6 thoughts on “Jesus’ Wife Discovered? The Top 12 Signs That Your Messiah May Not Be Marriage Material

  1. I don’t know. That Phyllis is a bit of a quack. But more to the topic, Catholic nuns claim that when they become nuns, they are marrying Jesus. And the clothing they wear–the habits, robes, and all–are their wedding gowns. (It’s true–a group of nuns came clean about this on “Oprah” a few years ago.) So apparently, Jesus is no stranger to marriage. I’m not sure how literally the Catholic Church takes this nuns-being-married-to-Jesus idea, but if women of the church are going around wearing their wedding gowns every day, it can make a person wonder–about a lot. One thing I wonder is this: If the Catholic Church believes its nuns are really married to Jesus, and if the Catholic Church also maintains that a marriage is not a true, legitimate marriage until the marriage is consummated (which is Church doctrine), then how, exactly, are these nuns consummating their marriages with Jesus in order to legitimize their marriages in the eyes of the Catholic Church? And does having so many wives make Jesus a polygamist? Perhaps only the Pope knows these answers.

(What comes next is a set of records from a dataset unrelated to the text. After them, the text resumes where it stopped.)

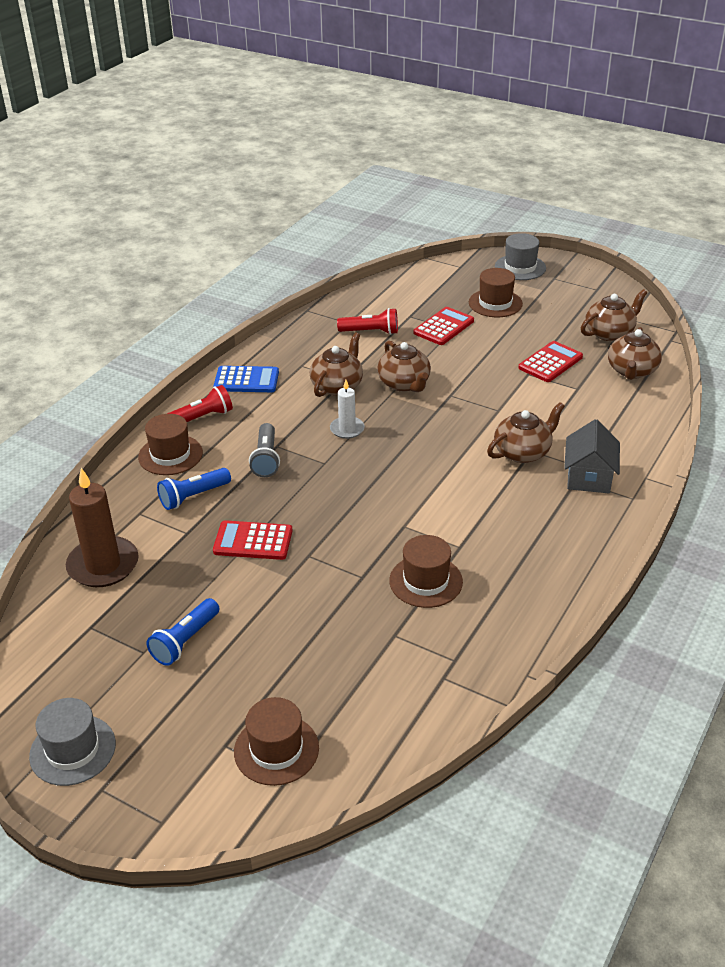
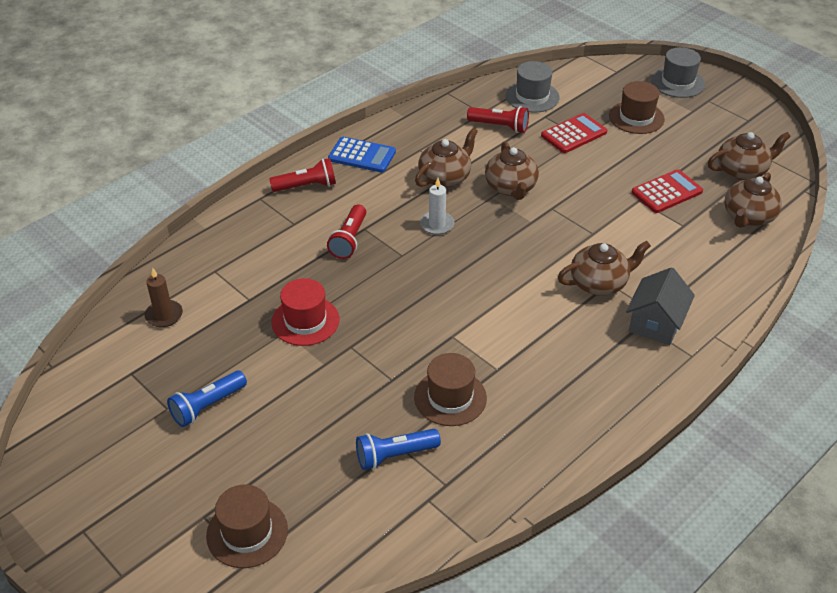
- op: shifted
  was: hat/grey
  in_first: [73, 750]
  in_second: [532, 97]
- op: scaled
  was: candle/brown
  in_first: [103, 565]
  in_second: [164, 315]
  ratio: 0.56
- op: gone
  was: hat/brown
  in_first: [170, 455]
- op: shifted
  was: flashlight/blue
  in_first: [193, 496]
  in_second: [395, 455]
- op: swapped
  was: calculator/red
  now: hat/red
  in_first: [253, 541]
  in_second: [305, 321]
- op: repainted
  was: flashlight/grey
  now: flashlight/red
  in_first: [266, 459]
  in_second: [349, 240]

  2. We liberated chicks use “chicks” instead of oppressive, masculine terms such as “woMAN” or “woMEN.” One day our children will learn “HERstory” as well as “HIStory.” And why shouldn’t we be allowed to marry Jesus? Welcome to the new century, gentlemen!

  3. females turn to males to enter the kingdom of god?…. jesus is gettin married physically to the goddess the holy spirit or mother wisdom….im sure jesus would be pissed wit all these dum ass teachings yall preachin oh and john is the best man stupdi

    • I get the feeling that Phyllis doesn’t really expect Jesus to pop the question and is just having a little fun with the whole idea of Jesus being ready to marry. Besides, how many chicks start their comments with “We chicks…”?

  4. We chicks dream of marrying a prince–like when Kate married Prince William! Jesus is the Prince of Peace, the King of Kings! With Jesus on the market, other single guys wouldn’t have a chance. I’d sure marry Jesus if he ever asked me! Plus, Jesus knows everything (and I mean “everything”)!! I’ll bet he’d never forget an anniversary either!